The Performance-Sportsmanship Tradeoff

After yesterday’s analysis of the Warzone Atlanta data, a commenter on Reddit objected to my use of the term “Friendly” to describe my army, and the implication that competitive armies are inherently unfriendly, less fun to play, etc.

I clarified that I refer to my army that way because it was originally designed for the LVO’s 2014 40K Friendly. But the question lingers – is there a tradeoff between winning the tournament and winning sportsmanship? Does bringing your very best mean you’re inherently “That Guy”? Similarly, if you’re angling for Best Sport or Best Overall, do you have to pull your punches list building?

Plowing back into the Warzone Atlanta data, lets look at the relationship between battle points and sportsmanship, as measured by how many of your opponents voted you the best game they had had that day (min = 0, max = 5). Treating those as categories, lets look at the distributions:

I’ve omitted the only five in sportsmanship from the plot, which was earned by this Space Wolf Army run by Shelby Hall”

What does the plot tell us? The bulk of 0-sport armies are slightly above the average score, and the bulk of 4-sport armies slightly below it. But there’s also a tremendous range – there are 1, 2 and 3-sport armies on all ends of the spectrum. Looking at this analytically, the is essentially no correlation between the two. A linear regression fit puts the relationship between sportsmanship and battle points at a very weak negative relationship. Specifically, said model predicts that for every fifty Battle Points an army earns, you’d expect its sportsmanship score to drop by…0.03. That’s the statistical equivalent of nothing (indeed, the p-value is 0.88).

So the tradeoff? There isn’t one. Sportsmanship is neither something that cannot exist at the top tables, nor is it being used as a “consolation prize” for the players who got schooled in their games.

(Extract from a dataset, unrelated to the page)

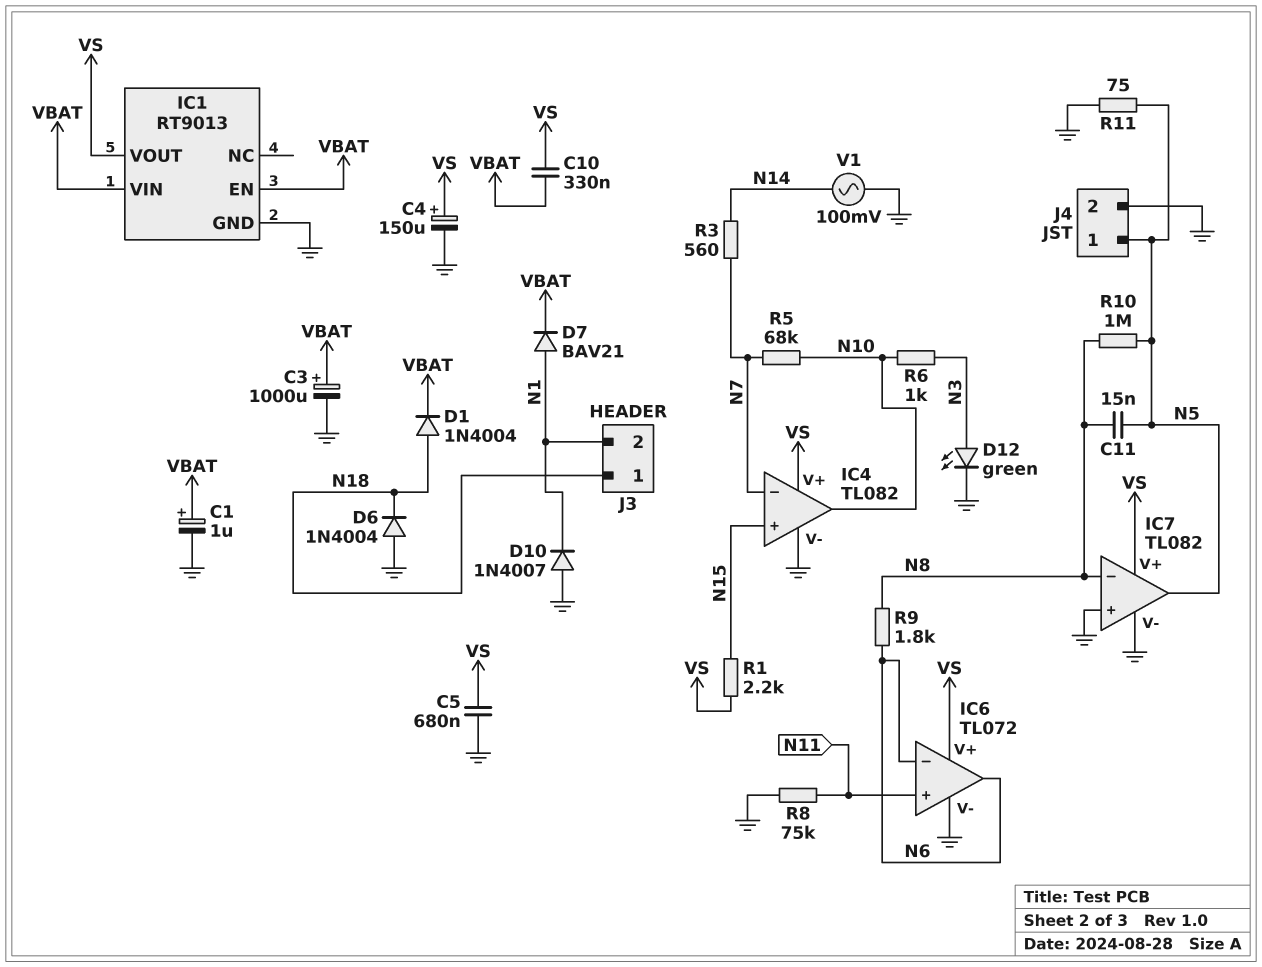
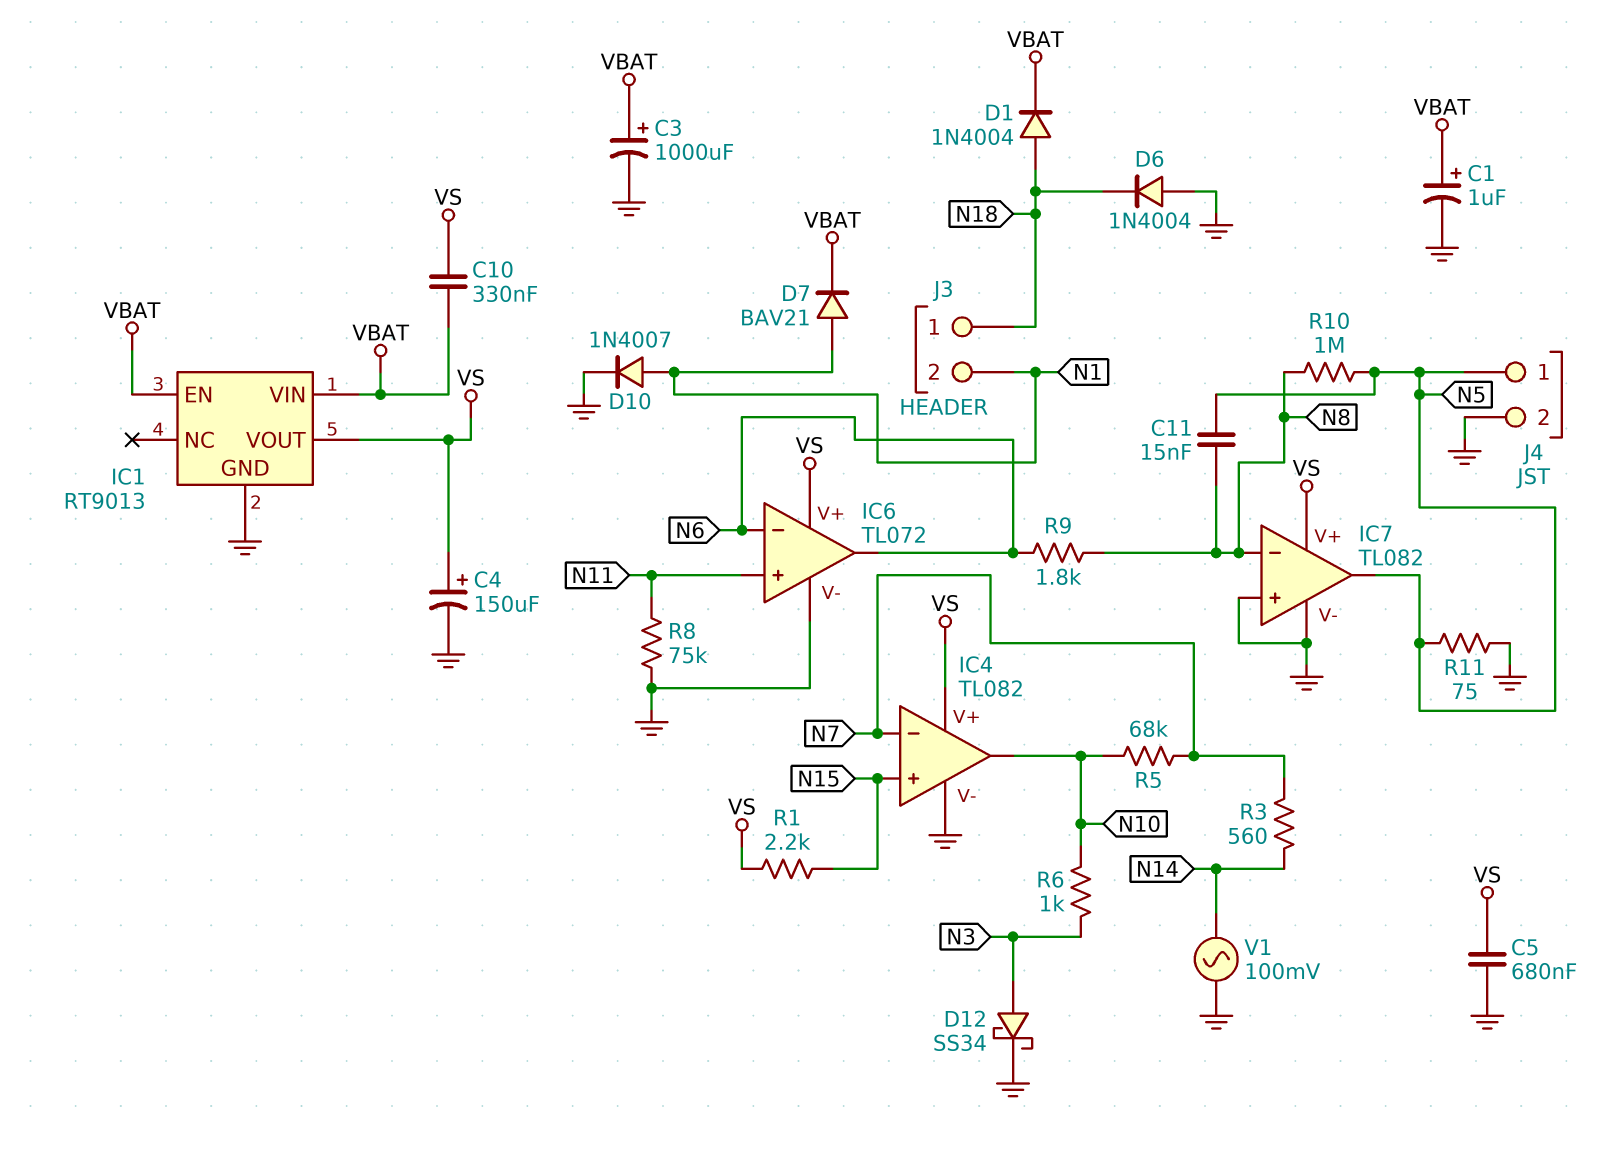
D10: diode 1N4007 (A GND, K N1) -> diode 1N4007 (A N1, K GND)
D12: LED green (A N3, K GND) -> schottky SS34 (A N3, K GND)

Now there is an important caveat to this: this is based on tournament data. Highly competitive lists aren’t inherently the recipe for unenjoyable games given people are already expecting competitive lists. This says nothing about bringing an extremely competitive list to a random pickup game at your FLGS, to a narrative campaign, etc. Only that there’s no tradeoff within a tournament environment.